As the musical progresses it starts to feel stagnant. Musical tropes one after the other, followed by lazy songwriting and bad accents really started to wear on my patience. What caught my attention, though was the telling of the affair of Diana and James Hewitt; whether it was the risqué tone or the comedic release I did surely enjoy it. Act 2 somewhat gets better as Diana and Camilla have a singing ring fight over an average man. I will never understand the concept of two women fighting over a man’s appeal, especially one who has been playing them both, but I guess it sells tickets.
The musical does eventually come across the iconic part of Diana’s life, the revenge dress that we all know; the short off-shoulder black dress that made everyone turn their heads. Sadly, the musical decided to make a cringeworthy song, ‘The Dress’, which for some reason is still stuck in my head. Maybe it was the tacky rhyming words or having to listen to Charles’ whingeing over and over again, but I couldn’t take the musical seriously.

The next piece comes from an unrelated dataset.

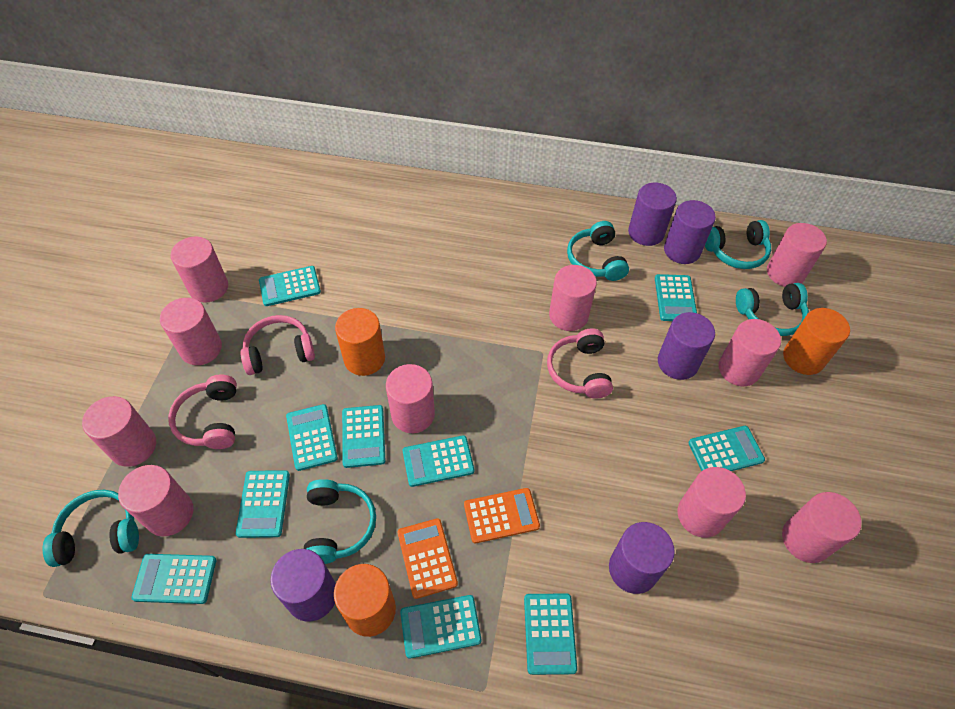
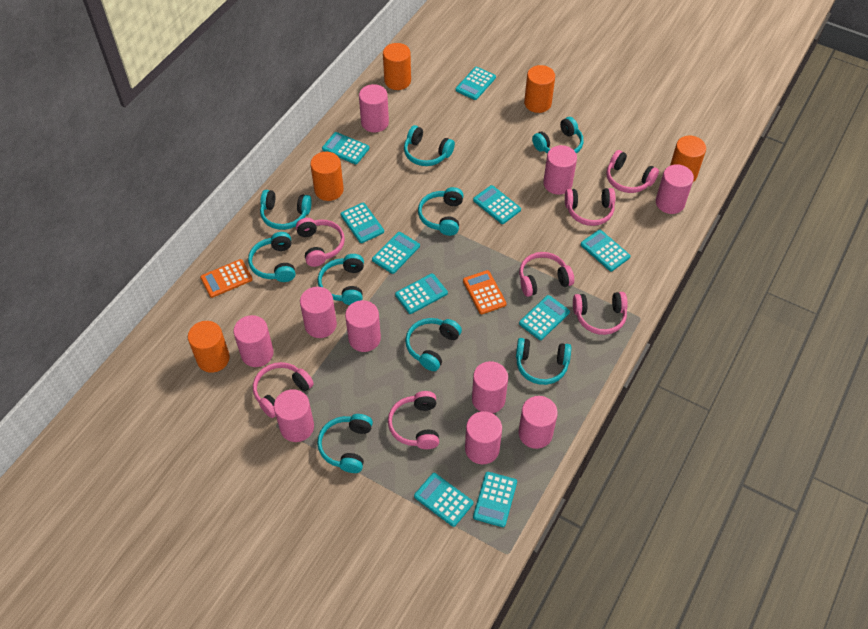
orange cylinder: 3 -> 5
pink headphones: 3 -> 7
purple cylinder: 5 -> 0
turquoise headphones: 5 -> 9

The musical eventually ends with Diana’s death. She does this dramatic walk into the darkness while the cast watches on and the video grinds to a halt. Watching almost 2 hours of the musical was not as awful as I expected but was it a disgrace to the great musicals that came before it. There are so many jaw-dropping productions that deserved a spot on the Broadway stage for more than ‘Diana: The Musical’ but never saw that spotlight.
I suppose they expected this story to sell more tickets due to its international reputation, and I have no doubt that there are plenty of directors out there that could have done it justice. It would seem the actual skill, or lack thereof, of the musical’s creators, was supposed to be overlooked in favour of Triple-A storytelling. The musical did indeed get its deserved awards for Worst Picture, Worst Director, Worst Actress, Worst Supporting Actress and Worst Screenplay at the 42nd Golden Raspberry Awards.